The EULAR congress has a tremendous impact on both groups. From the rheumatologist’s perspective, the annual congress is the key mechanism in Europe and beyond for annual clinical education and updates, presentation of novel research findings, enabling networking among clinicians and researchers, and as a platform for the development of guidelines and recommendations in the field. Its value is immeasurable. For patients, it is a mechanism to bring the voices and now actual physical presence of patients to the table in the discussion of management and treatment of the rheumatic diseases, as well as in cutting edge research. Their voices have broadened our views as rheumatologists in such a meaningful way. EULAR was a real leader in patient engagement before many other organisations had even considered it.
What are the most significant changes you have seen in the field of rheumatology during your time working in this discipline?
Without a doubt, it has been the progress in the treatment of rheumatoid arthritis. Except for the use of rituximab for lymphoma, advances in the treatment of rheumatoid arthritis in the late 1990s and early 2000s led the medical field in the development of targeted therapies, both biologic and synthetic. Since then the field has exploded with numerous targeted therapies now approved not only for a broader array of autoimmune diseases, but also for cancer, kidney disease, multiple sclerosis, inflammatory bowel disease, and others. While we still see some people with rheumatoid arthritis who have difficult to control disease despite these advances, by and large patients are experiencing remarkably better quality of life and better work productivity than they had prior to 2000. We are seeing similar trends in people with psoriatic arthritis, spondylitis, and vasculitis. Improvements in the management of lupus and scleroderma and myositis have been more incremental but still on a positive trajectory. Ultimately, we would like to cure disease not just suppress it. This is where therapeutic efforts and discovery are still much needed.
How has EULAR adapted to the ‘new normal’ of virtual congress and online learning?

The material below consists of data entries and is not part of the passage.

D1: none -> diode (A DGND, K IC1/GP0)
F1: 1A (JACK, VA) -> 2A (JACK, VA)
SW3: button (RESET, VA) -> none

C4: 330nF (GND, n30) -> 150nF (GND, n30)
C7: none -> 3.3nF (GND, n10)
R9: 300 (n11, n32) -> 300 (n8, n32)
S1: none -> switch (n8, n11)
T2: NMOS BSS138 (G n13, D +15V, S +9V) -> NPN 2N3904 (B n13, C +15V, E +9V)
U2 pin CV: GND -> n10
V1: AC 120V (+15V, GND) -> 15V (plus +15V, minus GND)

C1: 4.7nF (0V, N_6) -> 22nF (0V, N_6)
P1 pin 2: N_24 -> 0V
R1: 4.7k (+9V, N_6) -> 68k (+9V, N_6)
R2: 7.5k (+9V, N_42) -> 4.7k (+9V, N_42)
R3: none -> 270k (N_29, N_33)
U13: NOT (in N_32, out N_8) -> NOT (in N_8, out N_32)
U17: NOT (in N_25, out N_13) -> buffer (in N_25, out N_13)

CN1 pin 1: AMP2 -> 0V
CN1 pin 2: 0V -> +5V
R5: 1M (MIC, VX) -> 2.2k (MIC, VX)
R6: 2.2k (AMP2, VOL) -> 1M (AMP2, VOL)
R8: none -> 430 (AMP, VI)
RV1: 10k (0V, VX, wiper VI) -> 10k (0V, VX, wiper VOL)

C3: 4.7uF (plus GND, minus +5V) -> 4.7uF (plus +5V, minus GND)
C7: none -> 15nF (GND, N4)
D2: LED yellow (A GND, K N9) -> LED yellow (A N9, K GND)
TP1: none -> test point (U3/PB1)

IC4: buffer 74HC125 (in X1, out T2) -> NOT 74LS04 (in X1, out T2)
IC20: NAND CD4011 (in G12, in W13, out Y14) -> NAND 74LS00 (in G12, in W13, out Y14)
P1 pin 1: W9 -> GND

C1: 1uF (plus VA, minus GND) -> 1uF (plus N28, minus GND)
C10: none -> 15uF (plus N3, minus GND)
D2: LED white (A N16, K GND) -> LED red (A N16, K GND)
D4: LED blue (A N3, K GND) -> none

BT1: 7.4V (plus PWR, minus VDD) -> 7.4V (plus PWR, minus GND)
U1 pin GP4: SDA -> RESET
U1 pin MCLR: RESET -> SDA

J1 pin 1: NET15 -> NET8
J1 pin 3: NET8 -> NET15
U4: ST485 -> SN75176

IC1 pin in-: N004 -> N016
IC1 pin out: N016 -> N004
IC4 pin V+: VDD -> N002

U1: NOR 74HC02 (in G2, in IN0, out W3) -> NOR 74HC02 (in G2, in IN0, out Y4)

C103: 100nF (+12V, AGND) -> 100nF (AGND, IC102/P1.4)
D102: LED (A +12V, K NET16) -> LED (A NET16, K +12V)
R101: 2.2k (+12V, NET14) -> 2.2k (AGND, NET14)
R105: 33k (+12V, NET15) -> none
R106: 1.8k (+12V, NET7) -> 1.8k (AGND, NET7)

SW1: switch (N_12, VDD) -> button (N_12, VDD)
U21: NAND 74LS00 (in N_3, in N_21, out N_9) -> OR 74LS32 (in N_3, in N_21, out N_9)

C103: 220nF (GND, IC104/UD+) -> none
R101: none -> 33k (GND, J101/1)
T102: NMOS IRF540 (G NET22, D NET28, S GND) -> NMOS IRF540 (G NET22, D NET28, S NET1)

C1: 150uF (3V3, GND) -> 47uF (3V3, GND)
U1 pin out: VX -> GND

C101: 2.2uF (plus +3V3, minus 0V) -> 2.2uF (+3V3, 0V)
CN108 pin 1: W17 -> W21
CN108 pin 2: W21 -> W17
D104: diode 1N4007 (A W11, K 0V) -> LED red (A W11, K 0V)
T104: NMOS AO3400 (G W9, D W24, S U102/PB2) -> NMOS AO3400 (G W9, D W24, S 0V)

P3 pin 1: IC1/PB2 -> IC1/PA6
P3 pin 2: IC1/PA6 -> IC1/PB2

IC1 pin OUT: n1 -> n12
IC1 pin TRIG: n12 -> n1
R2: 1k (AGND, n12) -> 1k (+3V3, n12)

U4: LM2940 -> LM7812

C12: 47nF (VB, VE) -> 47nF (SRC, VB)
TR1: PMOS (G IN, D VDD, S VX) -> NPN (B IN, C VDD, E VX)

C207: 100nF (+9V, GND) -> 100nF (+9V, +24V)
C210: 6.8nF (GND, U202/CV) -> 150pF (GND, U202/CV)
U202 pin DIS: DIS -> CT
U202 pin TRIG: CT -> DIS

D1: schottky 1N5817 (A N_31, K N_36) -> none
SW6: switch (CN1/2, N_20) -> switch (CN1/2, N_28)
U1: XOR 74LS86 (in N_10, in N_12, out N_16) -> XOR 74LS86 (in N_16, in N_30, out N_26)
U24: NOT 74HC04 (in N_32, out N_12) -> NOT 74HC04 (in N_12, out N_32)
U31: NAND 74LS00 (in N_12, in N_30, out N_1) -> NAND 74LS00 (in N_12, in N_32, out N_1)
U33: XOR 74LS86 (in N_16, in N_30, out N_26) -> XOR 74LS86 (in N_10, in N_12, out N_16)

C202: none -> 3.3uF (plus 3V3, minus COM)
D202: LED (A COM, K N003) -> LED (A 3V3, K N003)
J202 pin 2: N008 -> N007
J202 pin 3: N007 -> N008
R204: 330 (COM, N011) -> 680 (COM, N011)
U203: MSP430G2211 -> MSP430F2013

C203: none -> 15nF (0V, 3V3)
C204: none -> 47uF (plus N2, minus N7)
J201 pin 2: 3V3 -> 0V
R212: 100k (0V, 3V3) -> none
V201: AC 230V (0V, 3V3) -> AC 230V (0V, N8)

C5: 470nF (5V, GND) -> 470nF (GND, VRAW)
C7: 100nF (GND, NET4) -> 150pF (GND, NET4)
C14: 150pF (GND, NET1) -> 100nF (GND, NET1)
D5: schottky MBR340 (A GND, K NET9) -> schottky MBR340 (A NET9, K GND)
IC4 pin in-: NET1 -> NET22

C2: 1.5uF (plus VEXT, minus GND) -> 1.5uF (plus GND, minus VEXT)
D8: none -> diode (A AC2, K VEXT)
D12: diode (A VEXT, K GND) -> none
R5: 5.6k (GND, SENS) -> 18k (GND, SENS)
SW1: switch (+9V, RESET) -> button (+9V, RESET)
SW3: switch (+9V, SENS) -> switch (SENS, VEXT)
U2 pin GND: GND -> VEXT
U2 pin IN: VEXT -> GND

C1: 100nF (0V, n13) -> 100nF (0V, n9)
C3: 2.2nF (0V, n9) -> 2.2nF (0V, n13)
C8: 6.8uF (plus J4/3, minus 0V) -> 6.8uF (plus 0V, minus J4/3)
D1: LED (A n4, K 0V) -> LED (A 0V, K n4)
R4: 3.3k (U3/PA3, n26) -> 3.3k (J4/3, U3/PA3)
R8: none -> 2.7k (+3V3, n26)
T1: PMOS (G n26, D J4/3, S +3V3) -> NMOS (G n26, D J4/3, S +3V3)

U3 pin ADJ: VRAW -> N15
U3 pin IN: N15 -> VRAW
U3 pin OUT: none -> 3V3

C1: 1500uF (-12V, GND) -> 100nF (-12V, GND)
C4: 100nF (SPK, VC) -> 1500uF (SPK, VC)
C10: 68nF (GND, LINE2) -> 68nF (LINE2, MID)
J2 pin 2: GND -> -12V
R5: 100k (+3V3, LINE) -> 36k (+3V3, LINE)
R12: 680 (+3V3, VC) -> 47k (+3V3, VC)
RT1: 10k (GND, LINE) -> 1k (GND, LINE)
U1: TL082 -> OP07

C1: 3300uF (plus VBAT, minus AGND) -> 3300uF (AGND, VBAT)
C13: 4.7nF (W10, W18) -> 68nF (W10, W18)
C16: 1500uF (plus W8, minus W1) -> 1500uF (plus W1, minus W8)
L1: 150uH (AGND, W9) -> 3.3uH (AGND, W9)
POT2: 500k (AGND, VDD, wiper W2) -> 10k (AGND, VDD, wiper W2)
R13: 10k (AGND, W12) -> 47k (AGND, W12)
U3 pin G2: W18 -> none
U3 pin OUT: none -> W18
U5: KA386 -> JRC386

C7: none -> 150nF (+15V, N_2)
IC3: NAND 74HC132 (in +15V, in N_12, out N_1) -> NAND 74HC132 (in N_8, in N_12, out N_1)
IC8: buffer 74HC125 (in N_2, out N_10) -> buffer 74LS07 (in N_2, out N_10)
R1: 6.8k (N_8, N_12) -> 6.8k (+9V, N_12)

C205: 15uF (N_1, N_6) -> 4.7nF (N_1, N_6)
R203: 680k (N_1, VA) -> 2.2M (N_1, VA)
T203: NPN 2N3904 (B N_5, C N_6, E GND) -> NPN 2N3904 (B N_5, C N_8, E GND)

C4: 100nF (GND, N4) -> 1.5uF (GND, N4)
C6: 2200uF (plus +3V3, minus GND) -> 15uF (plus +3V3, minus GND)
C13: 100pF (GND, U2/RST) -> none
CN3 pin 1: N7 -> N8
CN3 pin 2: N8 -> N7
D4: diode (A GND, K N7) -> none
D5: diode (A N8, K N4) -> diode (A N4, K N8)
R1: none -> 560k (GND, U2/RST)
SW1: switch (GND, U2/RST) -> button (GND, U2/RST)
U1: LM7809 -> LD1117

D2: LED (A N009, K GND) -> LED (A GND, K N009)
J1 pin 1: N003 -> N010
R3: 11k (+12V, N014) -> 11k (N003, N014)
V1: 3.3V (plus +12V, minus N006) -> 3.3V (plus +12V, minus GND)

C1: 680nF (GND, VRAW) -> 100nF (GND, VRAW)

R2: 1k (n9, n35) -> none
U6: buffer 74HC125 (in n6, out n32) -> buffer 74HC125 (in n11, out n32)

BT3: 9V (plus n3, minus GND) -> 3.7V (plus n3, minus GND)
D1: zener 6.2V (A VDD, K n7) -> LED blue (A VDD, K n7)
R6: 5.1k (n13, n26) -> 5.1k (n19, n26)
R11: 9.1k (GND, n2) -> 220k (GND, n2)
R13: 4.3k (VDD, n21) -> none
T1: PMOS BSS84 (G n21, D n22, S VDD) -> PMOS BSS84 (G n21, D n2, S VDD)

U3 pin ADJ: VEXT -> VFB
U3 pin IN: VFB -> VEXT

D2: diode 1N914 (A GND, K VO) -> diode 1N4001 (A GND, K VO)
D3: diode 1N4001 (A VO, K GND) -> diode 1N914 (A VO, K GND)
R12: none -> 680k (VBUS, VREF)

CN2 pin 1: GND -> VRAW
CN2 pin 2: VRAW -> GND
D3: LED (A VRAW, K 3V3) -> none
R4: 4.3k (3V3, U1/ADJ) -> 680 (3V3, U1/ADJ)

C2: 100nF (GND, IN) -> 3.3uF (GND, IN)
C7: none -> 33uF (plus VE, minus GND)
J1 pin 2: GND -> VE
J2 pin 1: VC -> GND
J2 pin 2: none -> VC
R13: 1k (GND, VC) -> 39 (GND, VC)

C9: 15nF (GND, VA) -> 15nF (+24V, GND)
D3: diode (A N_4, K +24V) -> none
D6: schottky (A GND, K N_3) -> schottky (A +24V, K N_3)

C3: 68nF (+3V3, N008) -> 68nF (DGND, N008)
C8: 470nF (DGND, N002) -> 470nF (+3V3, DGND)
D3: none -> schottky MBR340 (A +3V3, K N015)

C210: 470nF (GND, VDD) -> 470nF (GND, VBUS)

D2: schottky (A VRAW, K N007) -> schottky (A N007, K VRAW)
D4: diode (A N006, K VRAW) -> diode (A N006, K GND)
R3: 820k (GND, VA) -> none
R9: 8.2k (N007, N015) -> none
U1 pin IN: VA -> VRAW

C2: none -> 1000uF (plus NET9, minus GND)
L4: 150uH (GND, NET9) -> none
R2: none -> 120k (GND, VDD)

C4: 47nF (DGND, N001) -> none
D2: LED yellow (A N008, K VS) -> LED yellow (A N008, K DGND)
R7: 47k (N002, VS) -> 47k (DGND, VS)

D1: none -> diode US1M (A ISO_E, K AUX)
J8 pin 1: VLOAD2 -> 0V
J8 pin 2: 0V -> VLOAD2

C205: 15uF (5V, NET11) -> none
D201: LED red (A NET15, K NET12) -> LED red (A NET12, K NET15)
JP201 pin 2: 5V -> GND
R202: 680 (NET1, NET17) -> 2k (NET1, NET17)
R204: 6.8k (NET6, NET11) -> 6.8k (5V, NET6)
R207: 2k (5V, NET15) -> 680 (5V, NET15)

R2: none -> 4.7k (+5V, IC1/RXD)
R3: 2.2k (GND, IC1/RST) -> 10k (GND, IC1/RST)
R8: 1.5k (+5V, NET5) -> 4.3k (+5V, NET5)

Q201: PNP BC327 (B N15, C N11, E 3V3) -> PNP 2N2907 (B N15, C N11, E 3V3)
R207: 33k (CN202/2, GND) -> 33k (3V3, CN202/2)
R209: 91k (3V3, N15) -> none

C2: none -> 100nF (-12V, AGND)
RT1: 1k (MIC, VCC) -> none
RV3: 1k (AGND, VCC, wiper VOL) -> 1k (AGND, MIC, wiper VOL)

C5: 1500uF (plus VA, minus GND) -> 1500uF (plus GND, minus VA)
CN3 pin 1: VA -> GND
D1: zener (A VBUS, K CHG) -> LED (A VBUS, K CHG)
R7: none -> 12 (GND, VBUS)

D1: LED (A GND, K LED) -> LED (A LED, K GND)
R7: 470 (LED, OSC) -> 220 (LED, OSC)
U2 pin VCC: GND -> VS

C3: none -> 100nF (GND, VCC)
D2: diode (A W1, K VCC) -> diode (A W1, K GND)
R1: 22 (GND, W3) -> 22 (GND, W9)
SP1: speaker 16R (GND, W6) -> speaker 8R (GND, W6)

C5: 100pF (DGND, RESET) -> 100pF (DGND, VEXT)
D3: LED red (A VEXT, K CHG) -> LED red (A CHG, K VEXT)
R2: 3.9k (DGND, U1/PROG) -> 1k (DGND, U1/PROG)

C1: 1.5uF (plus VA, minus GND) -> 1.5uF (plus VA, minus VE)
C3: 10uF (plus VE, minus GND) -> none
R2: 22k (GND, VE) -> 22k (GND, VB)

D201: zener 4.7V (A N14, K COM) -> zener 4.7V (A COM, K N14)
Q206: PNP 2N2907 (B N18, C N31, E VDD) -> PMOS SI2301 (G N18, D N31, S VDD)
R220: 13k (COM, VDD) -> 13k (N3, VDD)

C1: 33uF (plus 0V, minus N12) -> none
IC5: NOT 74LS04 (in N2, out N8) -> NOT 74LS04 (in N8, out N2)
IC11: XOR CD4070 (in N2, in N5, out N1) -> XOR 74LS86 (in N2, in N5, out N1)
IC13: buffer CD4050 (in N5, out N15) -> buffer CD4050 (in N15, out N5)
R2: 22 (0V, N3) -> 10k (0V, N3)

Rapidly and effectively. EULAR had only 2 months in the spring of 2020 to pivot from a face-to-face conference, that had been in the planning for over a year, to a completely online conference in June 2020. The contents had to be scaled back but it was nonetheless very effective, and members were much relieved to see each other during this very stressful first wave of COVID. This year the EULAR conference was back to its full robust agenda and went very smoothly. My hat is off to all of those in the EULAR organisation who worked tirelessly to bring about this wonderful meeting. Unfortunately, it was harder for us ‘across the pond’ to join the live meetings in real time due to the significant time difference. But the enduring nature of the material allows any registrant to catch up on the recorded sessions in their own time zone. I can say that the content this year is as outstanding as ever.